Les travaux d’assainissement progressent parallèlement. Plus de 5 540 mètres linéaires de caniveaux préfabriqués ont été réalisés, dont 3 750 mètres déjà posés. Ce dispositif apparaît stratégique dans une ville régulièrement confrontée aux inondations et aux dégradations précoces des routes pendant les saisons de pluies.
Concernant les ouvrages hydrauliques, 13 structures sont déjà achevées sur les 20 prévues, tandis que trois autres restent en cours de réalisation. La préfabrication des dalots de dimension 1,5 × 1,5 mètre atteint 240 mètres linéaires sur un objectif global de 308 mètres. Quant aux opérations de déplacement des réseaux électriques, hydrauliques et télécoms, elles sont exécutées à 50 %.
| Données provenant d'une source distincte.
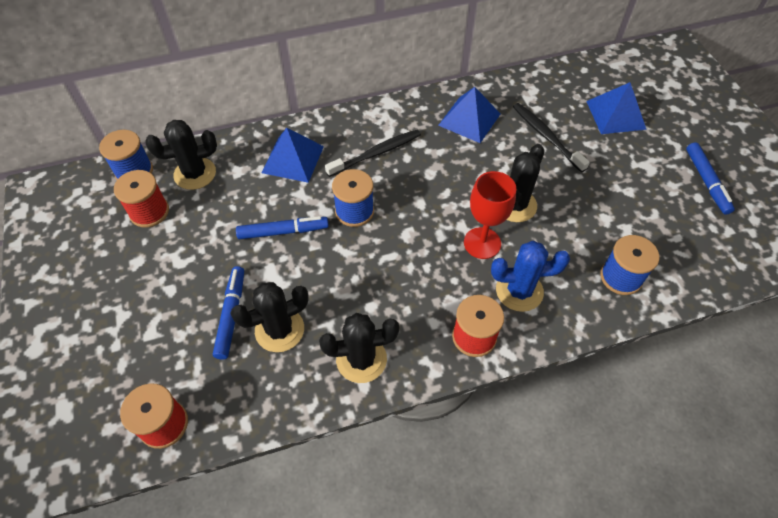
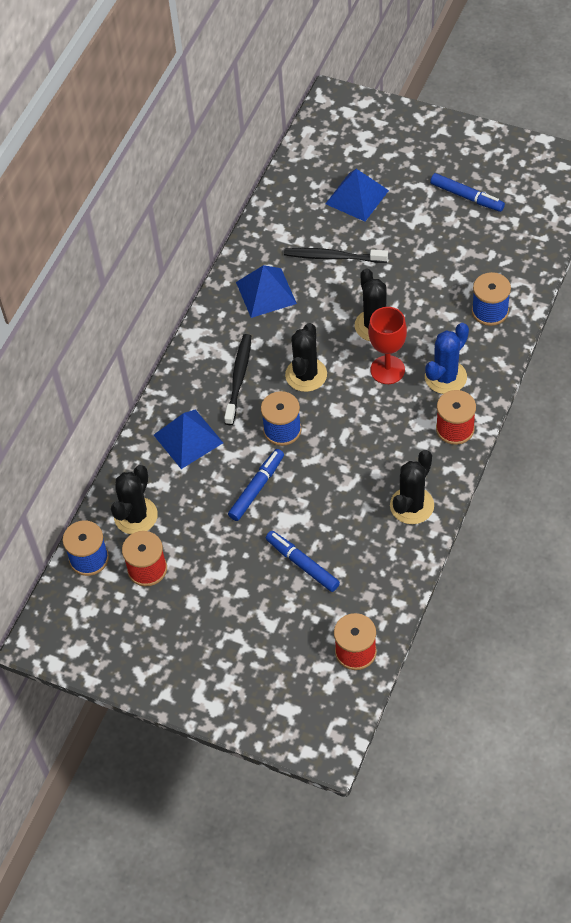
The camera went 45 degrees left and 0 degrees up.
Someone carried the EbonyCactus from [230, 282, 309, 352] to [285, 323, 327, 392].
Au-delà de sa dimension routière, cette infrastructure constitue un enjeu économique majeur pour le Cameroun. Le projet s’inscrit dans la stratégie nationale de modernisation des corridors urbains et de désenclavement des bassins économiques régionaux. Dans un contexte marqué par les tensions sécuritaires et le ralentissement des investissements dans le Nord-Ouest, le chantier apparaît également comme un signal de relance économique et de présence institutionnelle renforcée.
Avec un niveau d’exécution désormais supérieur au tiers des travaux programmés, le chantier entre progressivement dans une phase plus visible pour les populations locales. Le principal défi reste désormais le maintien du rythme d’exécution, dans un environnement encore soumis aux contraintes climatiques, logistiques et sécuritaires.